Physicians who are conscientiously bound to avoid making referrals for morally controversial medical practices believe such referrals make them complicit in a process that aims at a goal that is morally unacceptable. They see a line of intentionality (and therefore responsibility) that connects the act of referral to a morally controversial procedure.
Such physicians believe there is a real and serious moral relationship between intentions and actions and outcomes, a relationship that makes it wrong to participate at any meaningful step within the arc of intentionality that connects a request to a referral that leads to a procedure. For refusing physicians, referral is a morally meaningful step that cannot be provided without compromising conscience.
You argue that conscience is integrity, a unity of convictions and actions within the self. Does this mean that acting against one’s conscience is personally damaging in some way?
Yes. The widespread conviction that one should always follow one’s conscience is as ancient as the philosopher Plato. When we understand conscience as integrity, we see that living conscientiously is they way we maintain moral wholeness in our lives.

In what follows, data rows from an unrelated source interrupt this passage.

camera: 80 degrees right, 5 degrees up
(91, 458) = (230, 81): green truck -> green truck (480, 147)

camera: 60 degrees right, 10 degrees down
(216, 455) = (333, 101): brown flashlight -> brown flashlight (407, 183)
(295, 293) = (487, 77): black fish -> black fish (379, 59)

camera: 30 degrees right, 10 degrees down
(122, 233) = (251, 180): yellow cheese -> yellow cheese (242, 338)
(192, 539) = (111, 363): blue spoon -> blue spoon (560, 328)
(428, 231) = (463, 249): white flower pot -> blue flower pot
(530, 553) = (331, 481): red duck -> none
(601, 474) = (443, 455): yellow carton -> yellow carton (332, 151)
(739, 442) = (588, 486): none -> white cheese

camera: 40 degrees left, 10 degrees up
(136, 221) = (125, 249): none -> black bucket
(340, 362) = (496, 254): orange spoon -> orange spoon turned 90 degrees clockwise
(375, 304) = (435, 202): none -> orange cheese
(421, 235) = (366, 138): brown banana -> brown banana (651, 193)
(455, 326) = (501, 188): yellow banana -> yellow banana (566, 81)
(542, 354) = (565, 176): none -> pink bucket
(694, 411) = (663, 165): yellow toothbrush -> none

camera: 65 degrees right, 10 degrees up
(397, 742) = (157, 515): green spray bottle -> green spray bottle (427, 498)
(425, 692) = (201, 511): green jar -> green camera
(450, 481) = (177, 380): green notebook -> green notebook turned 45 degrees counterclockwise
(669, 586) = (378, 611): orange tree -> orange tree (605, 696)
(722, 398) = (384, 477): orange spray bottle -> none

We all know how hard this can be when we face serious moral challenges. We may have to endure moral tensions posed by painful dilemmas, or prioritize core values amidst competing obligations, or face repercussions from people who disagree with us. But enduring such tensions, establishing priorities, and bearing opposition are some of the ways in which we maintain our integrity in a morally complex world.
By contrast, when we compromise our core values we fail to accept that a life of integrity needs boundaries that limit the degree to which we can conform to, or cooperate with, unethical actions or arrangements around us. These limits, as Bonhoeffer observed, allow us to remain at unity with ourselves – a unity that keeps our moral agency from being diminished or destroyed. Conscientious practice warrants deep respect because we cannot sacrifice our core moral commitments without harming ourselves as persons.
What lies ahead for American doctors who have qualms about participating in procedures like abortion or euthanasia? Will they be booted out of the profession?
This is a sobering question. For conscientiously practicing doctors to be able to continue to provide care for their patients, there needs to be enough genuine tolerance in America to sustain moral space for legitimate moral differences within the medical profession and society at large.
To the extent that we can continue to agree that procedures like abortion, physician-assisted suicide, and euthanasia are morally contested, we should be able to expect that conscience clauses in law and other policy provisions will protect freedom of conscience and provide accommodations for physicians and hospitals whose moral commitments give legitimate moral reasons for not participating in these practices.
To cultivate a professional and social culture in which serious moral disagreements are tolerated will continue to take work. It is my hope that physicians who strive to be healers who respect human life at every stage will demonstrate by their words and actions that they are not being self-centered professionals who place conscience above care, but are trying to be patient-centered, ethically serious, and reasoned professionals who know that conscience can never be separated from care.
Dr Lauris Kaldjian is Director of the Program in Bioethics and Humanities at the University of Iowa Carver College of Medicine, where he is also a professor in the Department of Internal Medicine.